BACKGROUND: Symptomatic infants with unrestrictive ventricular septal defect (VSD) or single ventricle with severe pulmonary stenosis (PS) are typically treated surgically. High surgical risk infants may benefit from catheter-based palliative pulmonary valvuloplasty.
METHODS: We retrospectively reviewed all patients with severe PS associated with unrestrictive VSD or single ventricle who underwent palliative pulmonary valvuloplasty as initial management and describe outcomes.
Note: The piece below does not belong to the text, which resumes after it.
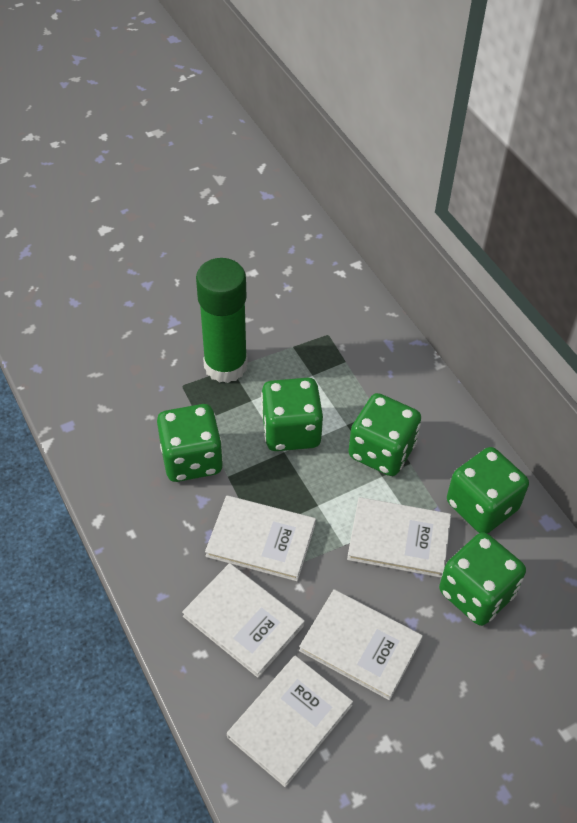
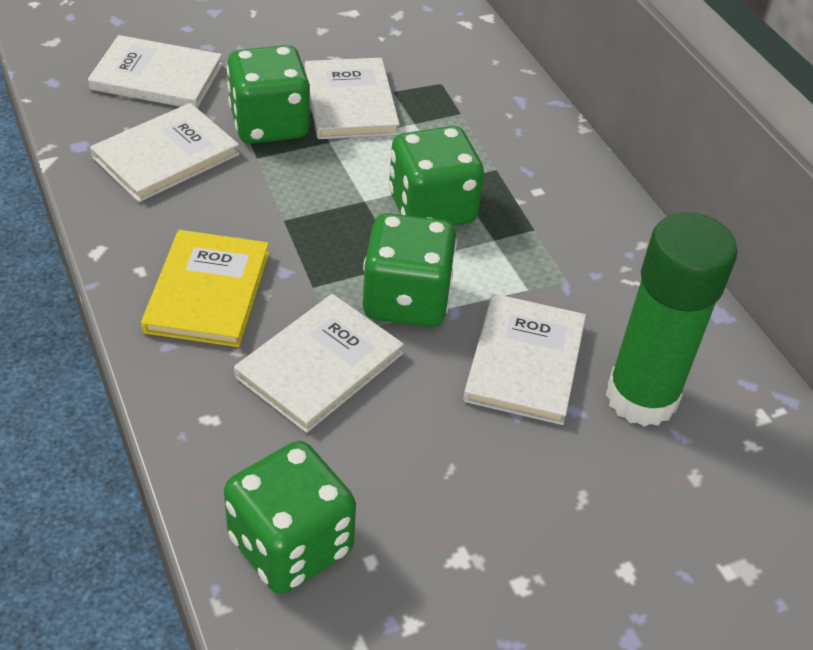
green dice: 5 -> 4
yellow book: 0 -> 1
RESULTS: From 2000 to 2013, 16 patients met inclusion criteria and underwent valvuloplasty at a median age and weight of 25 (range 1-352) days and 3.65 (range 2.2-12) kg. Common diagnoses included tetralogy of Fallot (50%) and double-outlet right ventricle (25%). In all, the indication was cyanosis. Reasons to defer surgery included low weight (37.5%), preference for complex operation at older age (31.25%) and significant comorbidity (18.75%). Following valvuloplasty, significant increases in oxygen saturation (83.1±8.8 vs. 74.7±8.7%, P=0.008) and QP:QS (1.6±0.5 vs. 0.8±0.3, P=0.0005) occurred. All two ventricle patients (n=10) ultimately had complete operative repair at a median of 125 (range 27-382) days after valvuloplasty, during which time there was 20.3±9.2 g/day of weight gain without change in oxygen saturation. Single ventricle patients who underwent cavopulmonary connection (n=3) had similar weight gain and palliation time, but with a decrease in oxygen saturation. Two patients required reintervention to augment QP prior to definitive repair.
CONCLUSIONS: In select infants with unrestrictive VSD or single ventricle associated with severe PS, palliative pulmonary valvuloplasty provides an effective and durable method of increasing oxygen saturation until definitive surgical treatment can be performed.